Una donna ha confessato alla polizia dello Stato di Alagoas, in Brasile, di aver ucciso il fidanzato italiano, Carlo Cicchelli, 48 anni, di Torino. La coppia viveva nella città di Maceiò. Lo riportano i media locali. La famiglia della vittima non aveva più avuto sue notizie da oltre un mese. Cicchelli aveva conosciuto la donna a Torino e si era trasferito con lei, nel Paese sudamericano, a giugno.

La donna, Clea Fernanda Maximo, è stata arrestata dalla polizia brasiliana e ha dichiarato di aver ucciso il suo fidanzato almeno un mese fa e di aver tenuto il suo cadavere in casa durante tutto questo tempo.

La coppia si era conosciuta l'anno scorso, quando Clea era la vicina di casa di Cicchelli a Torino. L'avvocato aveva abbandonato la sua carriera ed era andato a vivere con la donna brasiliana, inizialmente in un'altra città italiana, dove aveva aperto un ristorante, secondo quanto riferito dal portale G1.

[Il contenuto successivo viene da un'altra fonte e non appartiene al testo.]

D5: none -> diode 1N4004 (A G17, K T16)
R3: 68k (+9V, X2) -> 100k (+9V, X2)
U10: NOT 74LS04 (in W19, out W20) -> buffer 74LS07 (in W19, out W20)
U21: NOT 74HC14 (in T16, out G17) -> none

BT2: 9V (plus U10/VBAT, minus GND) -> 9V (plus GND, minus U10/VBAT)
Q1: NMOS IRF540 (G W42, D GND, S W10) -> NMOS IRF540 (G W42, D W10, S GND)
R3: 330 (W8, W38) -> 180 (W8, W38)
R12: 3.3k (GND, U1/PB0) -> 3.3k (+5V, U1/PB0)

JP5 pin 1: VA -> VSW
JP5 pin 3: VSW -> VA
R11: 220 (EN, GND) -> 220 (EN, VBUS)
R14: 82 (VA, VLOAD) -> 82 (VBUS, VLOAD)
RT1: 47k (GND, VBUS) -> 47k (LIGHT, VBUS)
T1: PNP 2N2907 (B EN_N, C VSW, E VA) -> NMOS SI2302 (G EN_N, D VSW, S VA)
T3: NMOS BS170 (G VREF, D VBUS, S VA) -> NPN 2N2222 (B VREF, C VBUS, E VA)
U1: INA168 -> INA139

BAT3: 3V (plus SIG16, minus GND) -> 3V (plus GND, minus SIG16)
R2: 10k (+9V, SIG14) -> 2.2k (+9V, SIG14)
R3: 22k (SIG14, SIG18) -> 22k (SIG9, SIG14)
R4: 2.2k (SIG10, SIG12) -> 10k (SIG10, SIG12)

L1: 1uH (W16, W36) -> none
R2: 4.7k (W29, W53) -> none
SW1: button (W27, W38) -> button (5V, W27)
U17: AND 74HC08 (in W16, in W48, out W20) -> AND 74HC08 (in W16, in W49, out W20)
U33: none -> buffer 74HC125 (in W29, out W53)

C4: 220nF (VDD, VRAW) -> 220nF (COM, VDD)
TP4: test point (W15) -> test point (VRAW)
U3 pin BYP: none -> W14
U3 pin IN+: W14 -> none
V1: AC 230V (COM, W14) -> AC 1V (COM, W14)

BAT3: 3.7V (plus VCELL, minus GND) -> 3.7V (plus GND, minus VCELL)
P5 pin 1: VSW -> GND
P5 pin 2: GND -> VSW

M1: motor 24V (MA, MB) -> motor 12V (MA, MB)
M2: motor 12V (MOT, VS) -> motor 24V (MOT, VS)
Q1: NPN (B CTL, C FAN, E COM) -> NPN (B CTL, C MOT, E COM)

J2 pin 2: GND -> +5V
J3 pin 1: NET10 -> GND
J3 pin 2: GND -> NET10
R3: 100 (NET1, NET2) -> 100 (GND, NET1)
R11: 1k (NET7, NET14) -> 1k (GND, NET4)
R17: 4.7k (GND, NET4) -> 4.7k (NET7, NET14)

La coppia si era poi trasferita in Brasile a giugno di quest'anno, e l'ultima volta che Cicchelli ha contattato la famiglia era il 25 settembre. Dopo quel giorno, il cellulare della vittima è stato utilizzato solo per inviare messaggi con richieste di denaro ai parenti in Italia. Questi ultimi erano rimasti sorpresi da quei messaggi, e insistevano affinché Cicchelli facesse una videochiamata per confermare che stava bene. Alla fine, Clea Fernanda Máximo ha ammesso che è stata lei a inviare i messaggi.

Prima di confessare, la donna aveva inventato tre diverse versioni in merito alla scomparsa del fidanzato. All'inizio aveva raccontato che era scomparso e che aveva lasciato il telefono. Nella seconda versione, ha dichiarato che Cicchelli era andato a San Paolo e poi fuggito in Colombia. E nell'ultima, la donna aveva inventato che l'uomo era stato coinvolto in una vicenda con la figlia di un trafficante di Maceió, e che aveva bisogno di soldi per fuggire. In tutto, la famiglia di Cicchelli ha inviato 5.000 euro su un conto bancario brasiliano.

La scomparsa dell'uomo era stata denunciata il 31 ottobre a Torino. A raccogliere la segnalazione erano stati i carabinieri della stazione Pozzo Strada. Le ricerche sono state svolte tramite l'Interpolì. Cicchelli non risulta iscritto all'ordine degli avvocati di Torino per l'anno in corso. Negli archivi, però, il suo nome figura nel registro speciale dei praticanti procuratori abilitati al patrocinio tra il 2005 e il 2011.